Se ha dicho muchas veces que el olvido que rodeó a la figura de Cortázar está ligado al hecho de que se trata de un escritor incómodo, cuyas posiciones políticas cuestionaban seriamente el orden capitalista y burgués, y esto es absolutamente cierto; Cortázar siempre tuvo detractores. No obstante, es una explicación que a mí siempre me pareció insuficiente. También en el ’93, se publicó en Rosario “La curiosidad impertinente”, libro de entrevistas de Guillermo Saavedra a dieciocho escritores argentinos; si no leí mal, Cortázar aparece mencionado sólo una vez, y de ninguna manera allí media condena o censura ideológica alguna. Como es fácil presumir, Borges aparece citado una multitud de veces.
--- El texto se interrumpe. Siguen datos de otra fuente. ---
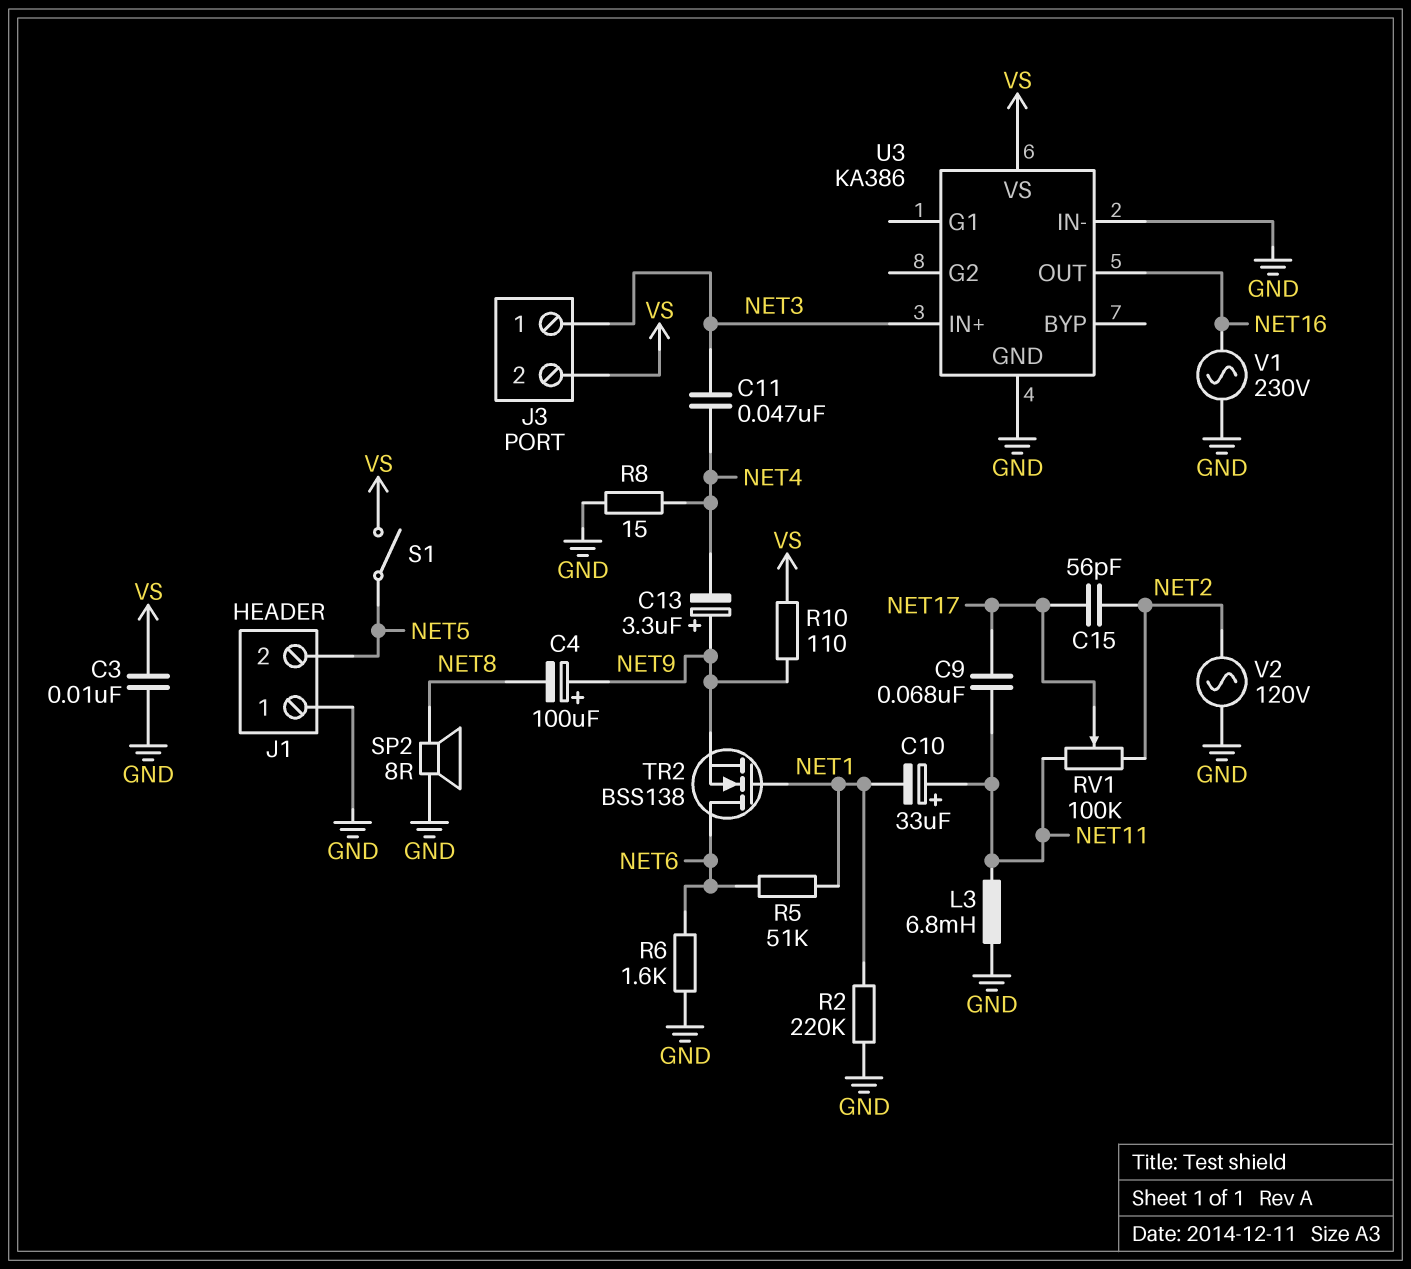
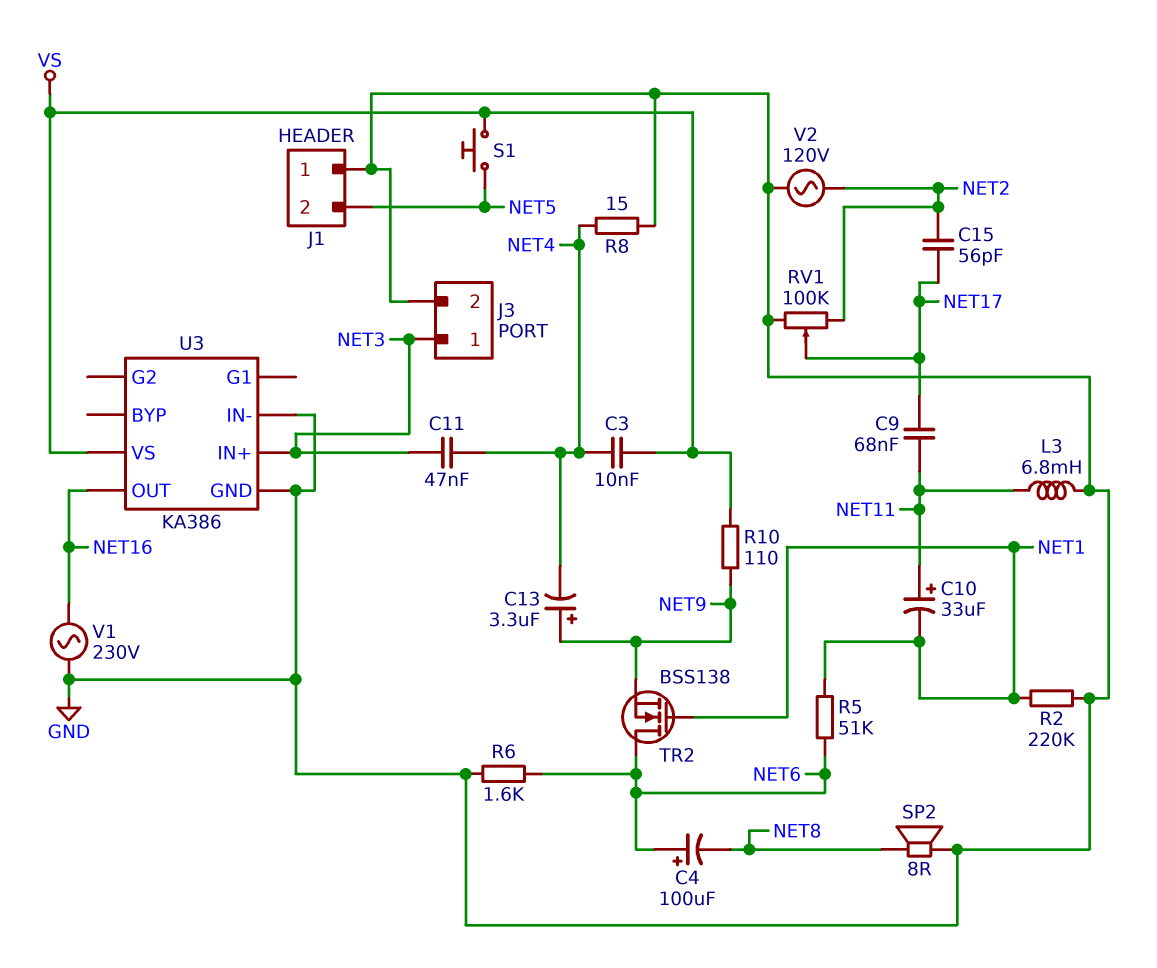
C3: 10nF (GND, VS) -> 10nF (NET4, VS)
C4: 100uF (plus NET9, minus NET8) -> 100uF (plus NET6, minus NET8)
J3 pin 2: VS -> GND
RV1: 100k (NET2, NET11, wiper NET17) -> 100k (GND, NET2, wiper NET17)
S1: switch (NET5, VS) -> button (NET5, VS)

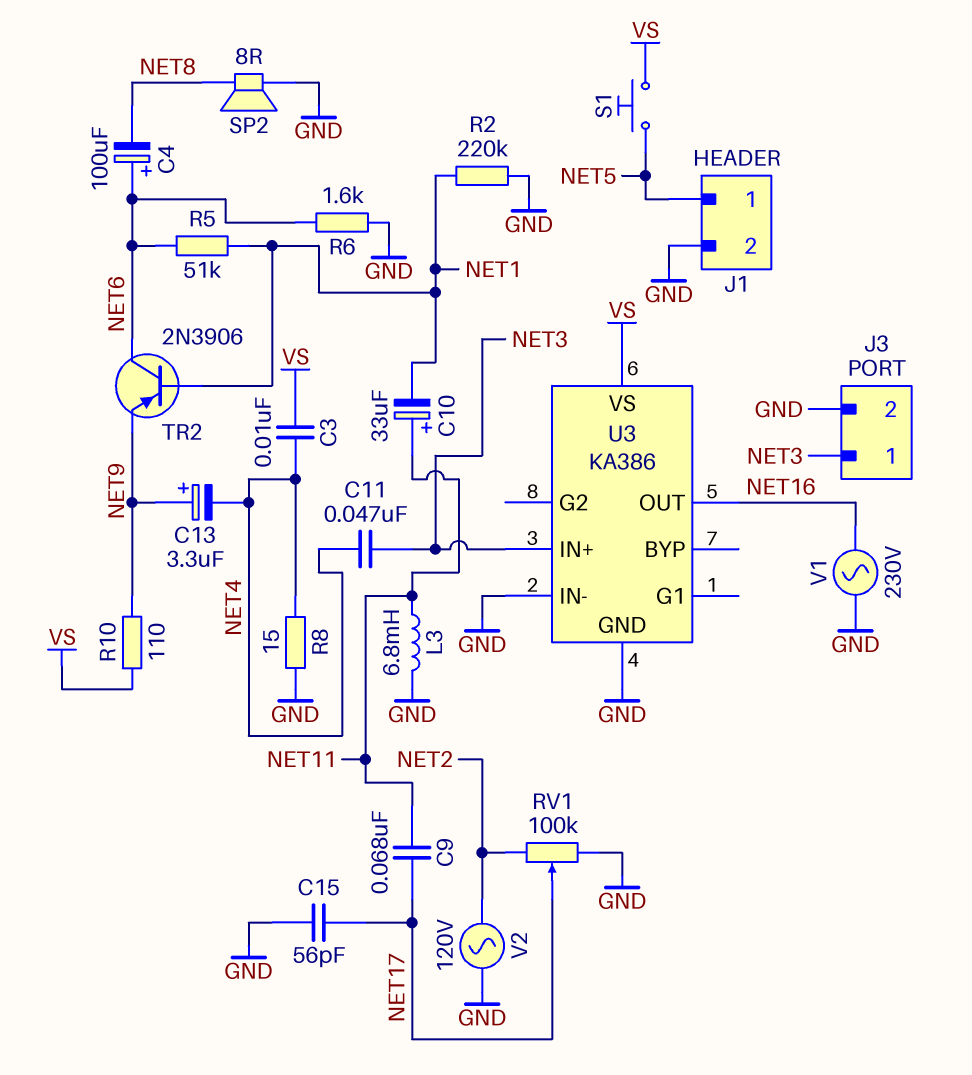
C15: 56pF (NET2, NET17) -> 56pF (GND, NET17)
J1 pin 1: GND -> NET5
J1 pin 2: NET5 -> GND
TR2: NMOS BSS138 (G NET1, D NET6, S NET9) -> PNP 2N3906 (B NET1, C NET6, E NET9)

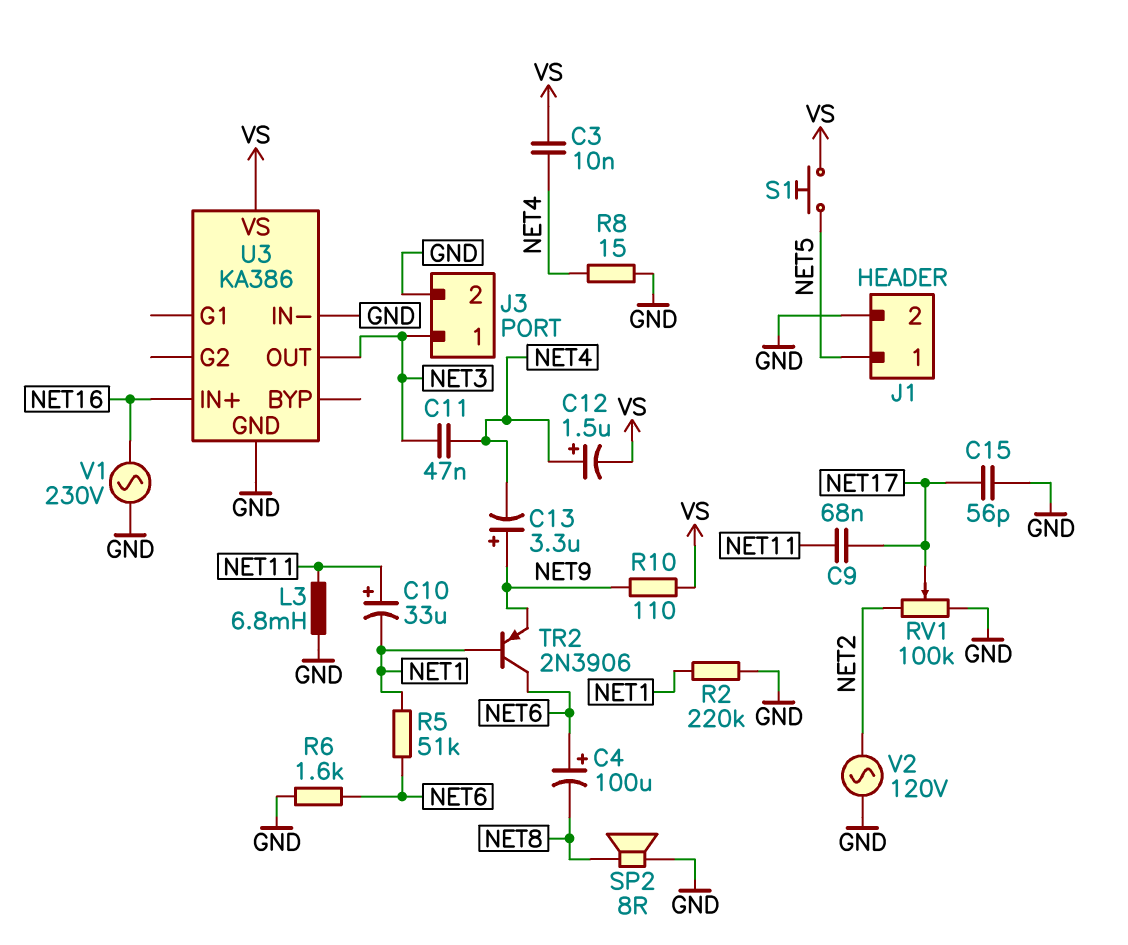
C12: none -> 1.5uF (plus NET4, minus VS)
U3 pin IN+: NET3 -> NET16
U3 pin OUT: NET16 -> NET3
Lo que quiero decir con relación a Cortázar es lo siguiente: a) Cortázar produjo lectores que abrazaron con fervor cierto pacto de verosimilitud basado en una estrecha aproximación entre narración y experiencia. Todos queríamos ir a París, todos queríamos discutir en el Club de la Serpiente, todos soñábamos con encontrar a la Maga; b) el silencio sobre Cortázar se produce menos por razones políticas que por desplazamientos estéticos; c) estos desplazamientos estéticos plantean una nueva relación entre narración y experiencia; o, para decirlo de un modo algo más impreciso, entre literatura y vida. No sé, finalmente, cuál de estas hipótesis resulte la más adecuada para explicar el hecho que estamos analizando; acaso la explicación no se encuentre sólo en una de ellas. Pero sea cual fuere, no me mueve, en estas breves notas, un afán de “desagravio” o algo semejante. Procuro, simplemente, comprender un fenómeno que, al menos para mi generación, no deja de ser extraño: el silencio sobre un escritor cuya obra resulta inescindible de nuestra novela de formación, cuya definitiva ausencia no debiera justificar un prematuro olvido.